--- Data for the task ---
____________

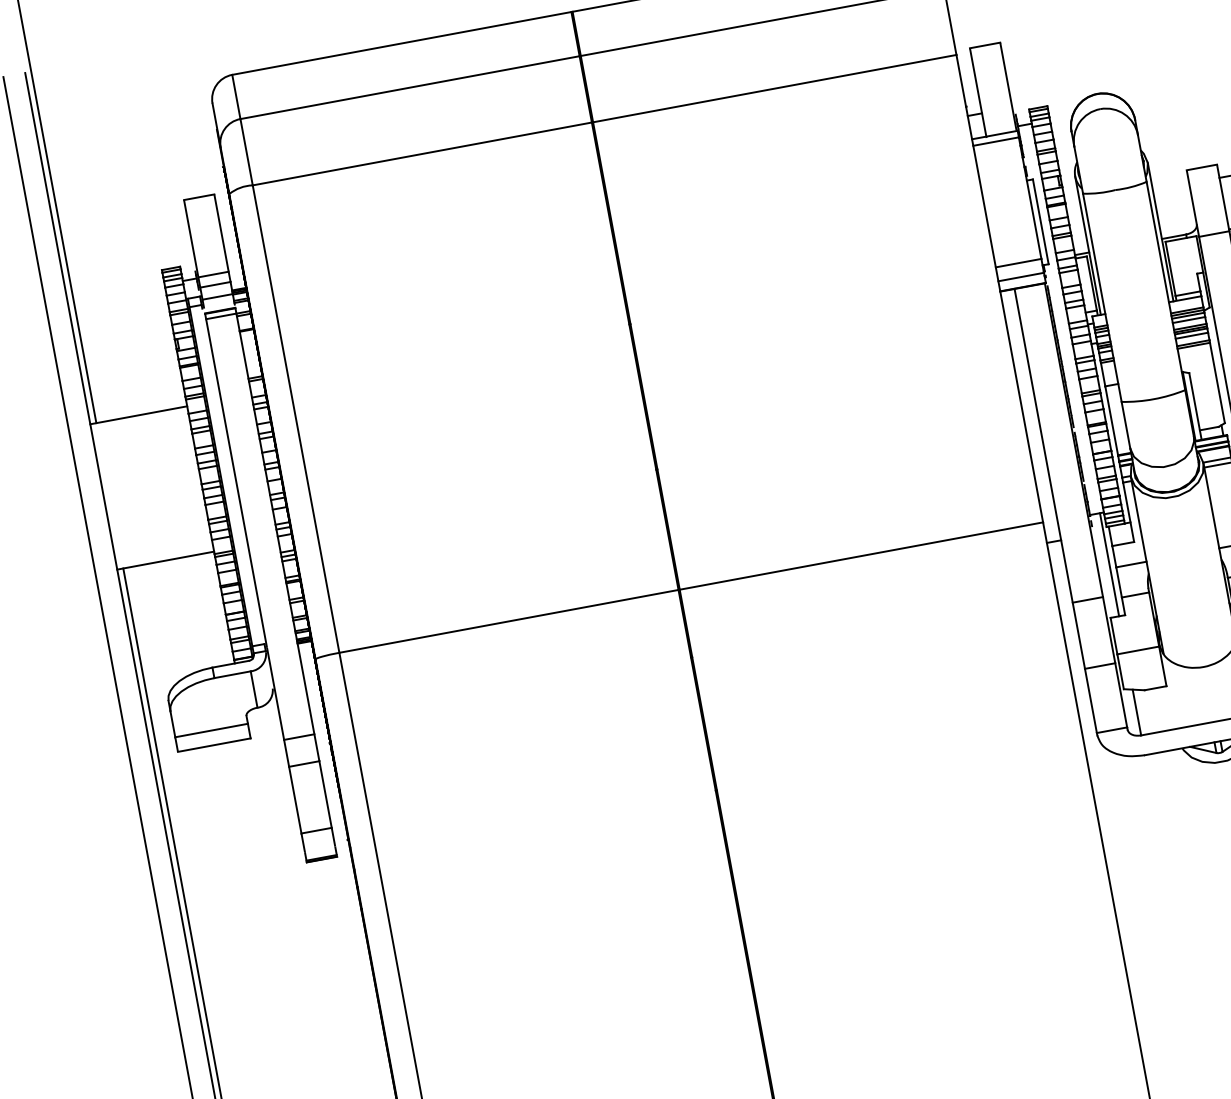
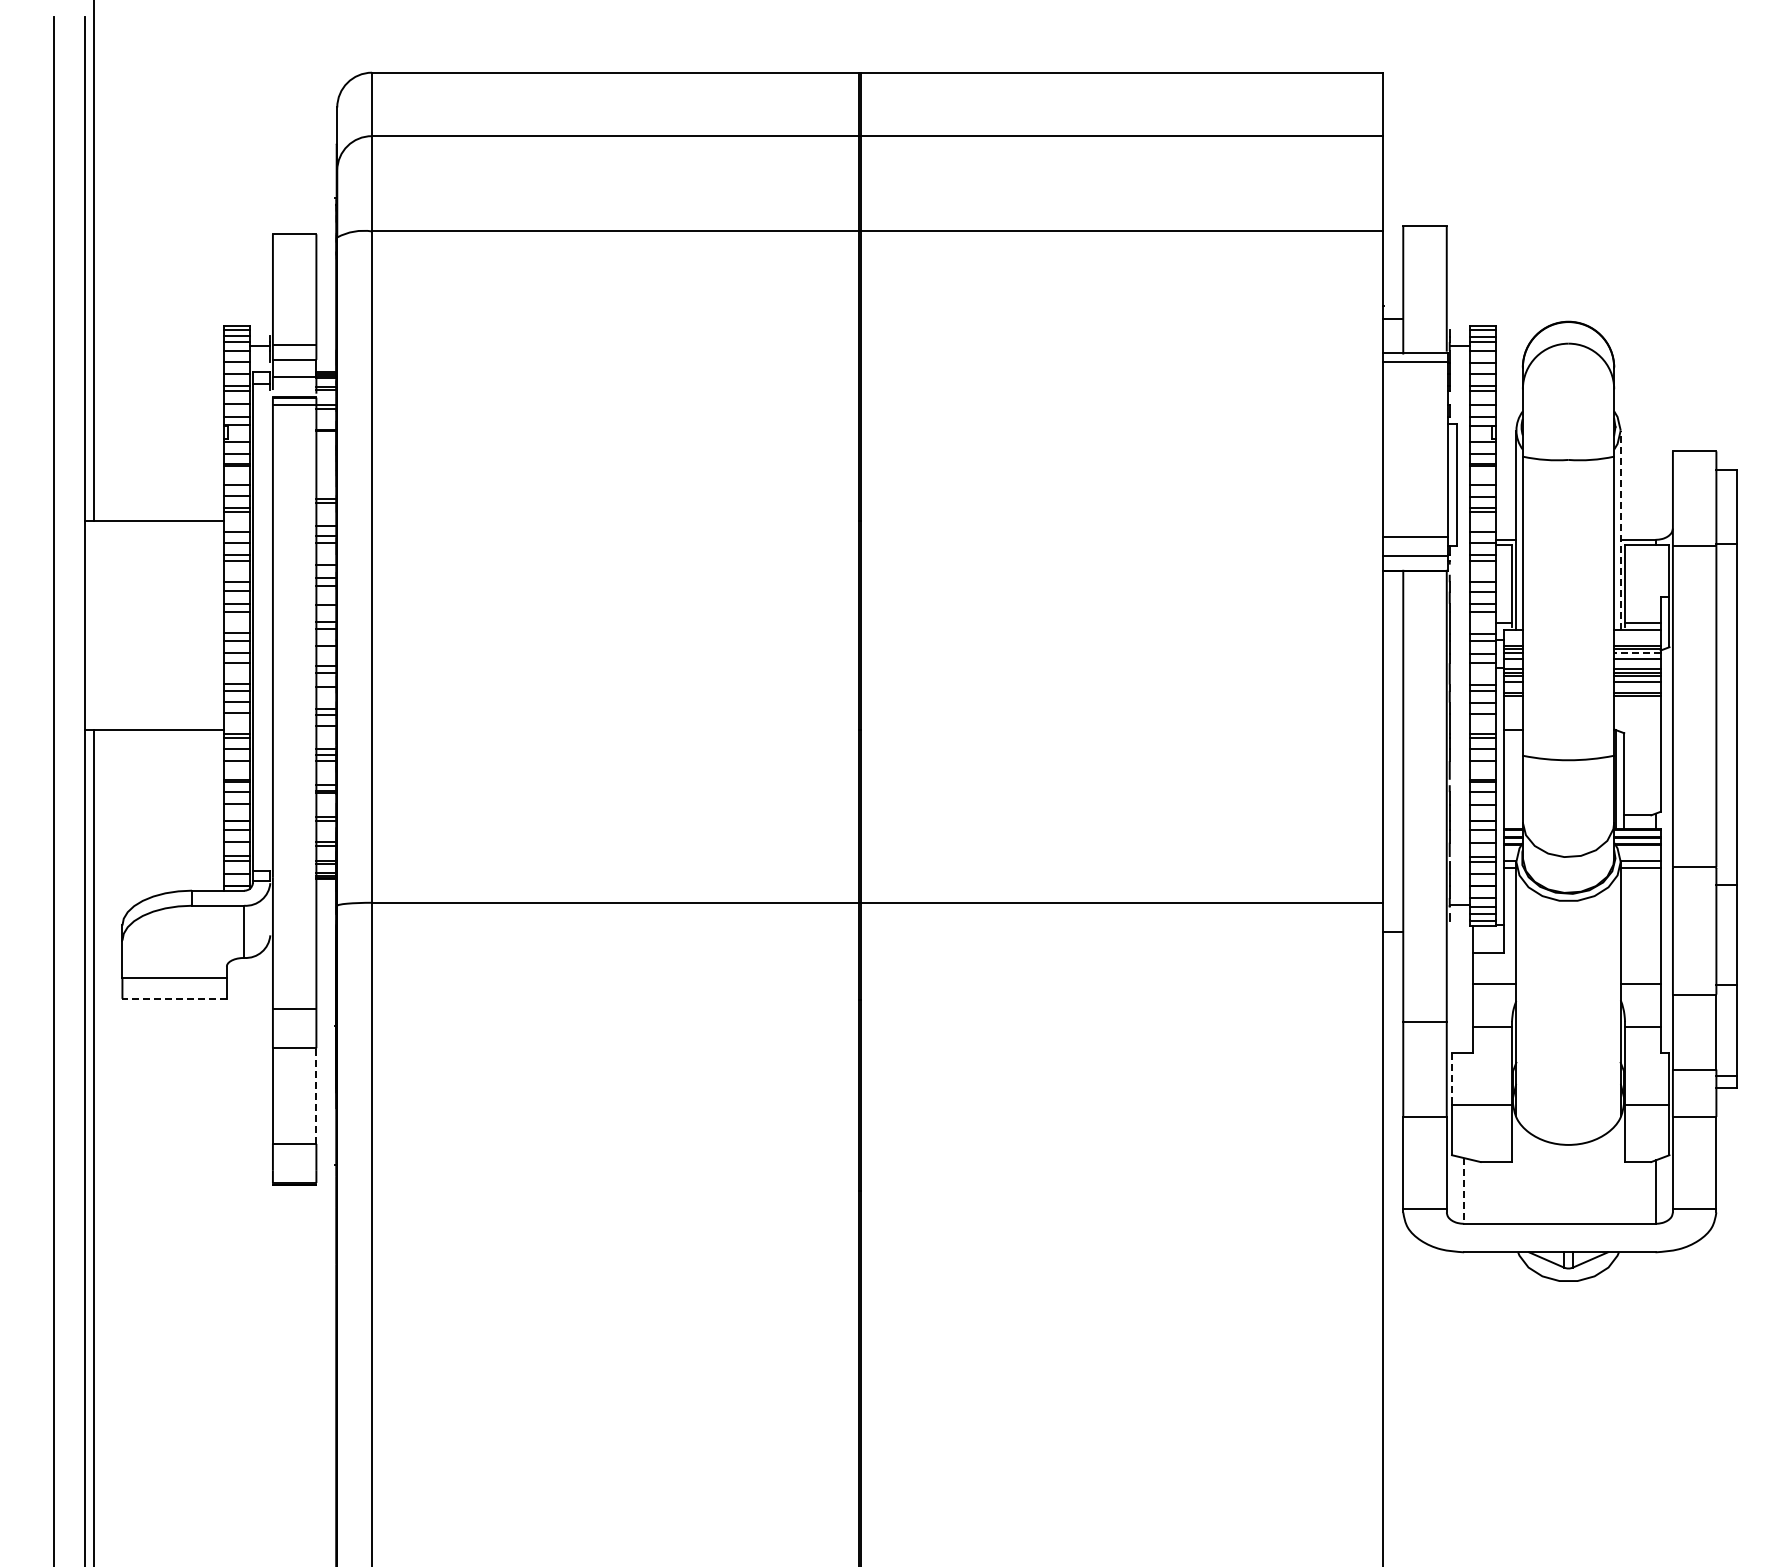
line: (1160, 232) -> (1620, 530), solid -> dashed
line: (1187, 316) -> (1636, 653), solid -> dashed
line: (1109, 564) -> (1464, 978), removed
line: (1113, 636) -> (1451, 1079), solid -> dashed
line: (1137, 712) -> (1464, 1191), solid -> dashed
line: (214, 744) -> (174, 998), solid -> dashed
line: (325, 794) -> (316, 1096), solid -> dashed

____________

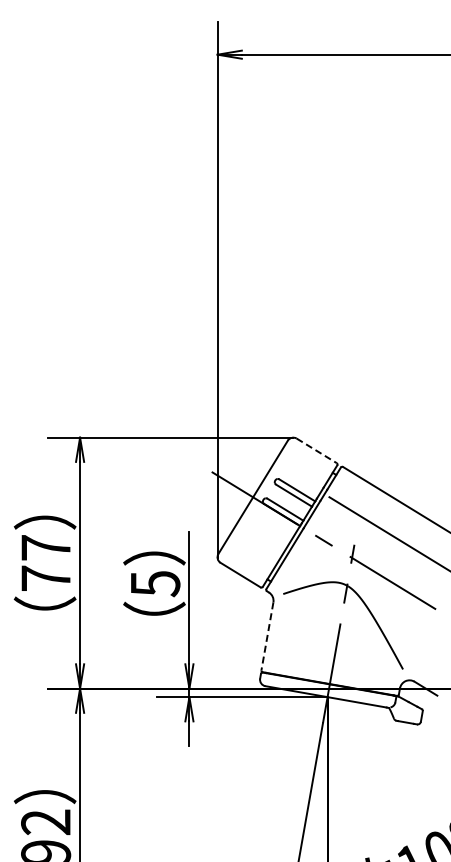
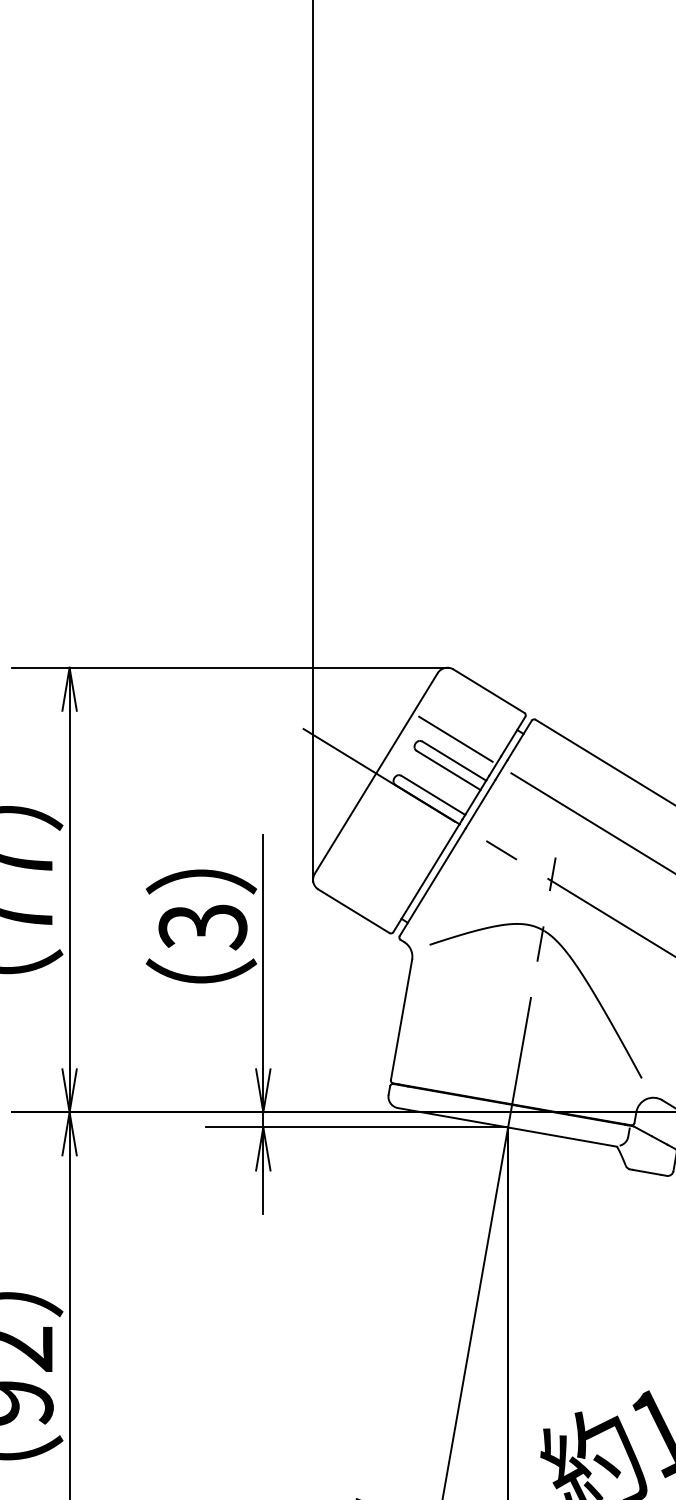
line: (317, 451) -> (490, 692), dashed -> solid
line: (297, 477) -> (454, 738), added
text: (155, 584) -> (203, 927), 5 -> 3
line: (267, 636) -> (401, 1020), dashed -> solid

____________

--- What is being asked ---
A single number is required: the count of lines in the listing that contain the string "solid".

--- Task response ---
8